The function of the hamstring is flexion of the knee joint, extension of the hips and outward rotation of the hip when the knee is flexed. It serves as an antagonist muscle to the quadriceps. Which given thought - these two muscles must work against 4 muscles; to wit, it MUST be properly trained to prevent injury! 

Now with a full understanding of the anatomy and function of this important muscle group we can plan a full out assault to make it grow! Try this routine for a few weeks and see the changes happening! I wouldn't recommend bringing this level of volume to your hamstrings unless you are advanced in bodybuilding. Additionally, do not continue this program for greater than 4 to 6 weeks without at least a 2 week de-load. This is also intended to fit into a 4 to 5 split routine and should not be performed more than once every 6 to 7 days.

Warm-Up - This muscle is prone to injury so a thorough warm up is a must!!!!
5 Minutes on Elliptical or Stationary Cycle
1 set - very light weight Single Leg Curls x 20 reps each leg
IF YOU'RE NOT WARMED UP YET - WARM UP SOME MORE THEN!!!

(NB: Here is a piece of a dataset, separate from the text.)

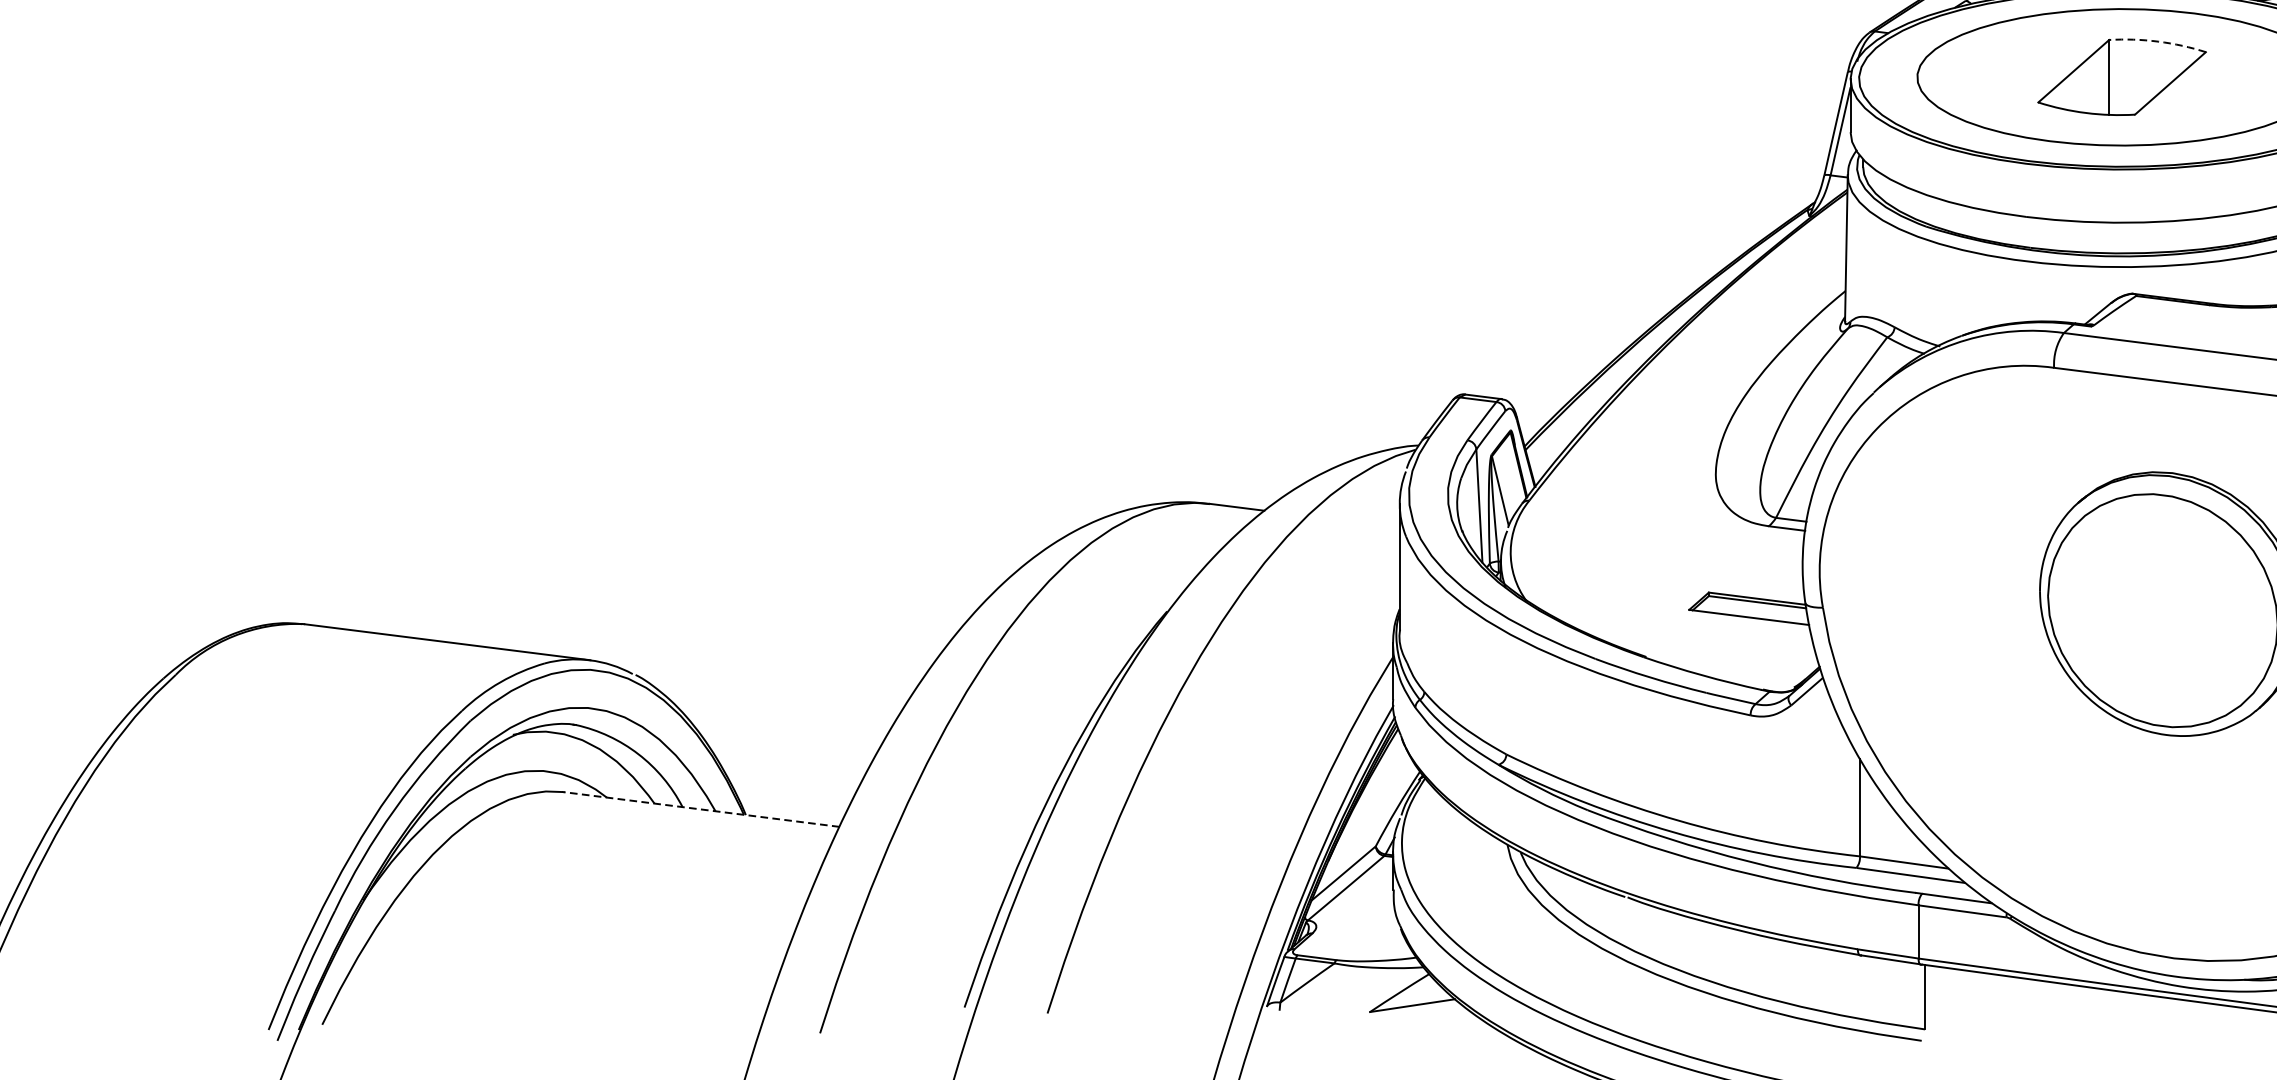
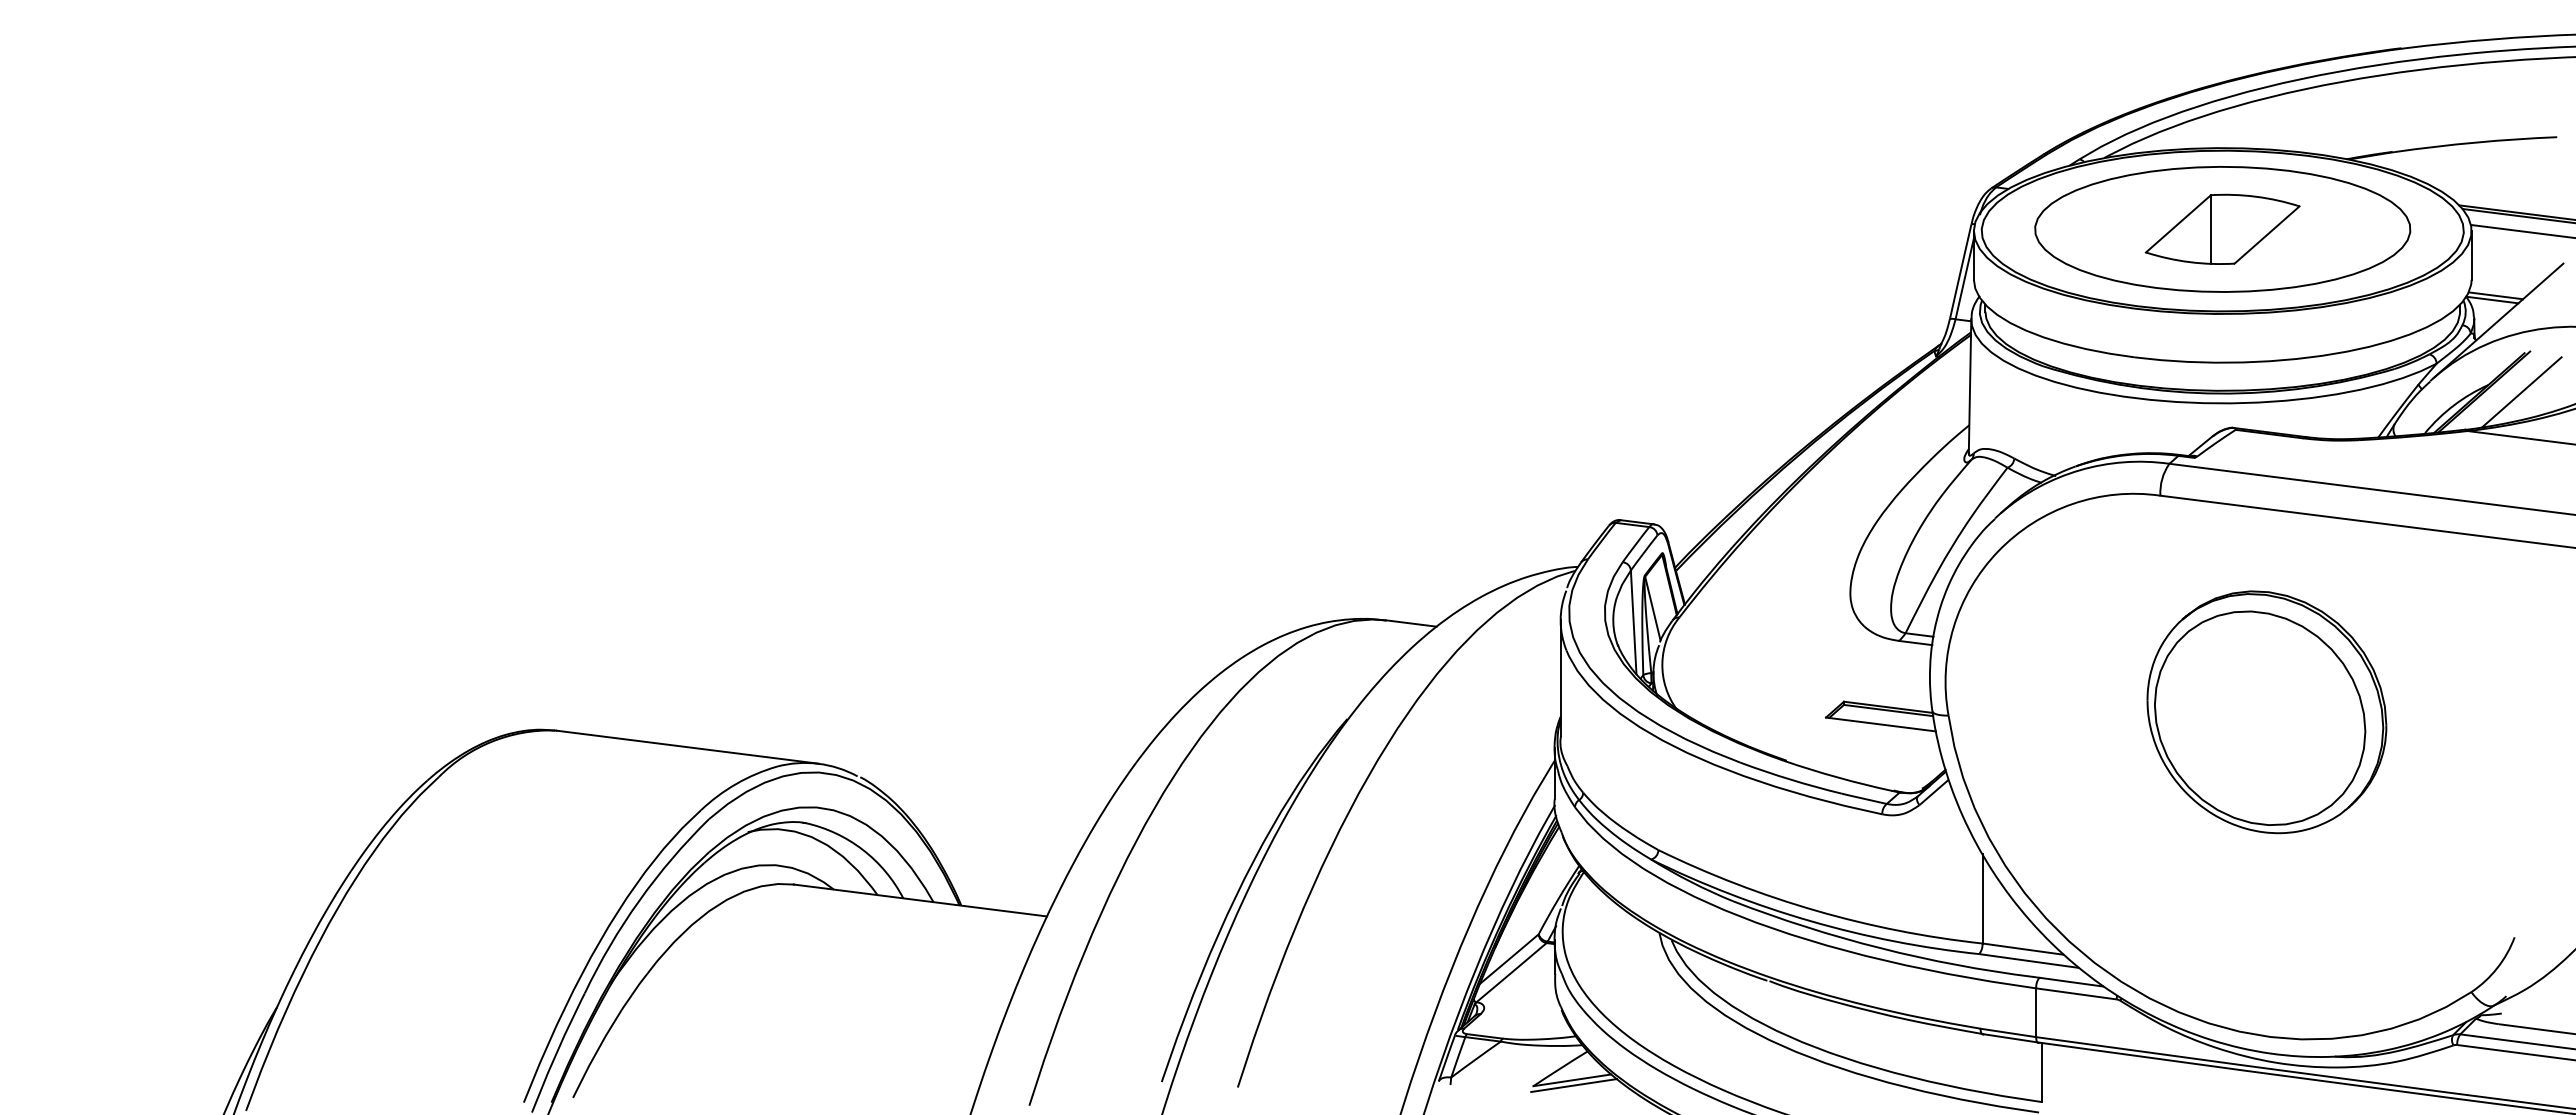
arc: (2157, 41) -> (2255, 196), dashed -> solid
line: (701, 809) -> (920, 900), dashed -> solid
line: (1414, 1011) -> (1574, 1085), added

Good Morning w/ Band - Requires a 41inch band. If one is not available you can perform this the old fashioned way with a barbell; I simply prefer the varied resistance for this particular exercise that you get from a band.
Using the 41 inch band, stand with both feet on one end. Bend forward with the knees just slightly bent and feet spread no more than 12 inches. Wrap the other end of the band around the back of your neck. Keeping knees in position, stand straight up. Slowly lower back to the starting point being careful not to round the back.
Perform 3 working sets x 12-15 repetitions

Romanian Deadlift - Apparently Romanians are known for their killer hamstring development!!!
Put a barbell in front of you on the ground and grab it using a pronated (palms facing down) grip that a little wider than shoulder width. 

Bend the knees slightly and keep the shins vertical, hips back and back straight. This is the starting position.

Keeping your back and arms completely straight at all times, use your hips to lift the bar as you exhale. 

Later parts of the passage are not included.